On May 1, 1992, at a meeting of the American Physical Society, Smoot made an announcement that essentially silenced all the scientific critics of the Big Bang theory and helped change the course of future investigations into the origin and evolution of the universe.
Smoot and his research team, after analyzing hundreds of millions of precision measurements in the data they had gathered from an experiment aboard NASA’s Cosmic Background Explorer (COBE) satellite, had produced maps of the entire sky which showed “hot” and “cold” regions with temperature differences of a hundred-thousandth of a degree. These temperature fluctuations, produced when the universe was smaller than a single proton, were consistent with Big Bang predictions and are believed to be the primordial seeds from which our present universe grew.
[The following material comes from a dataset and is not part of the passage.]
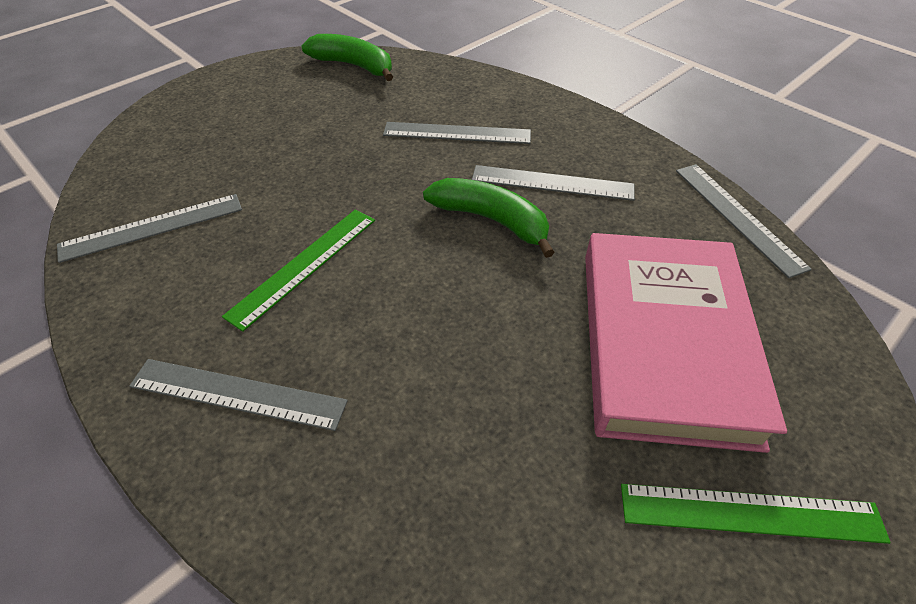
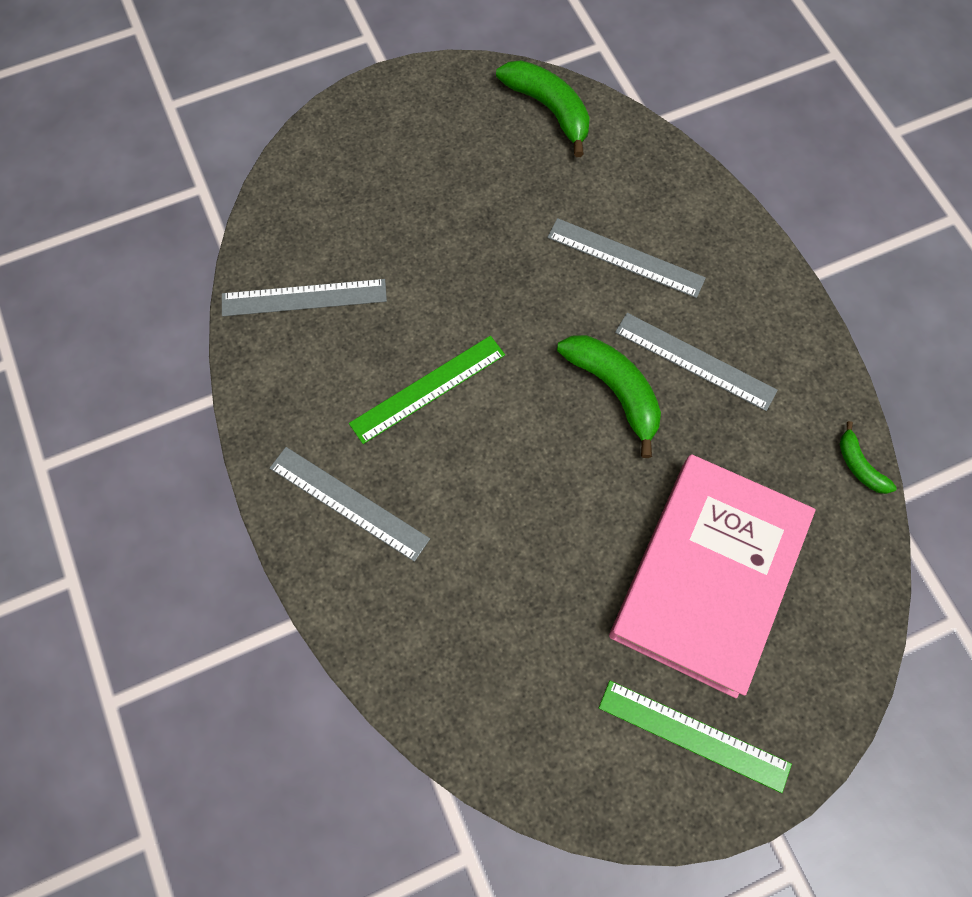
camera: 20 degrees right, 20 degrees up
(737, 216) = (859, 465): grey ruler -> green banana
The COBE data analysis was conducted using computers at Berkeley Lab and NASA’s Goddard Space Flight Center, but as subsequent experiments produced ever larger data sets, faster computers and bigger data archives were required. So, over the past ten years, Smoot and his colleagues studying cosmic microwave background (CMB) data have used nearly 5 million processor-hours and tens of terabytes of disk space at NERSC. In fact, around 100 analysts from a dozen CMB experiments are now NERSC users.
Two years ago, to simulate processing an entire year’s worth of data from Planck, the third-generation CMB space mission, Smoot’s team used 6,000 processors on NERSC’s Seaborg supercomputer for nearly two hours—the first time virtually all of the processors were used on a single code— mapping 75 billion observations to 150 million pixels. For comparison, the COBE sky map had used only 6,144 pixels.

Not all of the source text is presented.